Students on screen with teacher

Photo credit: Mona Foundation. Mrs. Torrez in Zoom meeting.

Mona’s partnership with Badi School began in 2004 when it had grown to a K-3 school.  With this added and consistent support, the school continued to build its capacity to undertake more complex initiatives and built additional classrooms, a school library, and a computer lab in 2008.  During this period Mona heavily supported Badi’s infrastructure expansion and provided all the resources it needed to grow into a K-12 school.

Students

Photo credit: Mona Foundation. Badi School students.

One year, Mr. and Mrs. Torres noted the community had a high rate of teen pregnancies (70%) and decided to implement a girls’ empowerment/virtues program, entirely supported by Mona Foundation, to help girls see themselves as equal contributing members of society. It also encouraged them to join its Arts program to express themselves and discover their hidden talents. Within 4-5 years, the school reported zero incidents of teen pregnancy among its students. The impact was so significant that the Ministry of Education printed Badi’s entire program in the Daily Newspaper so others could implement it.

Mavis Reyes teaching a Virtues class online

Photo credit: Mona Foundation. Badi School – Mavis Reyes teaching a Virtues class online.

Badi School virtual art gallery

Photo credit: Mona Foundation. Badi School virtual art gallery.

Today Badi School is financially self-sufficient (our support is limited to providing extracurricular enrichment programs), is a highly regarded K-12 institution serving 450 students (57% girls). It is well known throughout Panama and internationally for its excellent academic education as well as its outstanding programs in arts, music, technology, and community service. The school has a 100% graduation rate and its graduates regularly receive full scholarships to top universities in Panama and the United States.
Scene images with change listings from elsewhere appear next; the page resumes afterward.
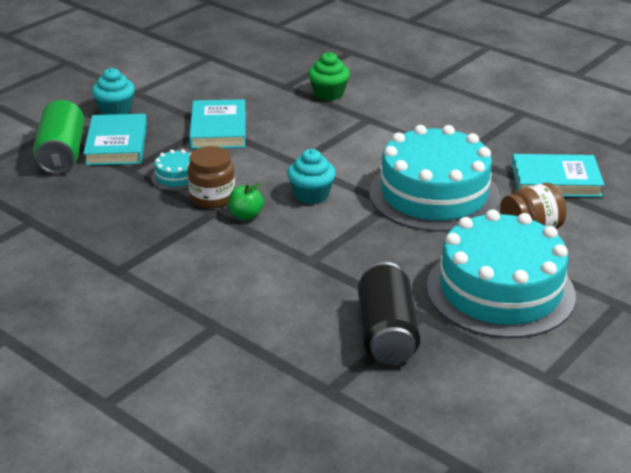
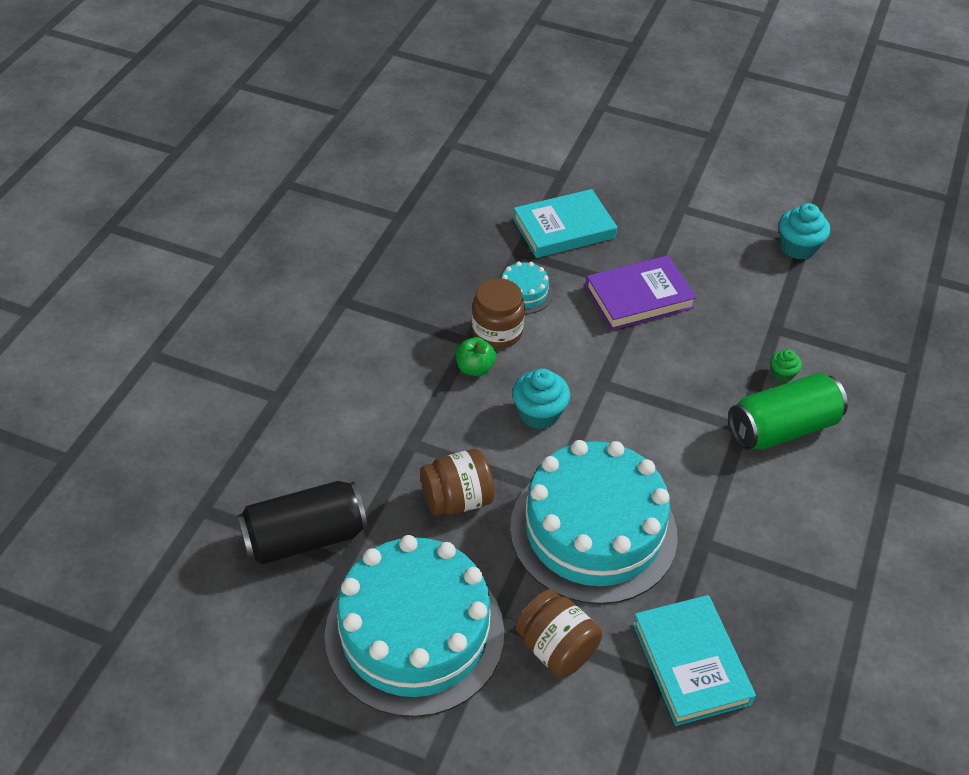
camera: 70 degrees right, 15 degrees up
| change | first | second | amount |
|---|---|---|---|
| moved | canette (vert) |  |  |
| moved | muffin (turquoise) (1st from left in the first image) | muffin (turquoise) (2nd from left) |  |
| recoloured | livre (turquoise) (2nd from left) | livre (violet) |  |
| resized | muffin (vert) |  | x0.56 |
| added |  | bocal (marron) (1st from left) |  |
COVID-19 closed all schools in Panama just a few days after the 2020 school year began. With Mona’s support of Badi School’s urgent needs for access to computers, cell phones, and online network, the school created and launched an online platform over the first weekend, enabling a fairly seamless transition to online learning. Two slogans spread quickly among the teachers and students: “Stay at home” and “Education does not stop”.

“At the end of the year, we all understand that the “Badí Online System” is not software, nor is it a program, a computer, or a set of discs and cables…. Rather, it is an extraordinary effort by everyone, starting with all the little children who recorded videos requesting our society to “stay home”, to the teachers who transformed their vocation through a screen, to the parents and students who patiently discovered that learning is everyone’s task. This is a system… we all work together as one.”

— Alex Torres, Badi School, Panama

Mona Foundation partners with grassroots initiatives around the world that educate children and empower women and girls, enabling them to transform themselves and their communities and lift them out of poverty. They currently support 23 partner organizations in 14 countries. Mona was recognized as a Finalist at this year’s Catalyst 2030 Awards for its role in catalyzing and accelerating systems change in education.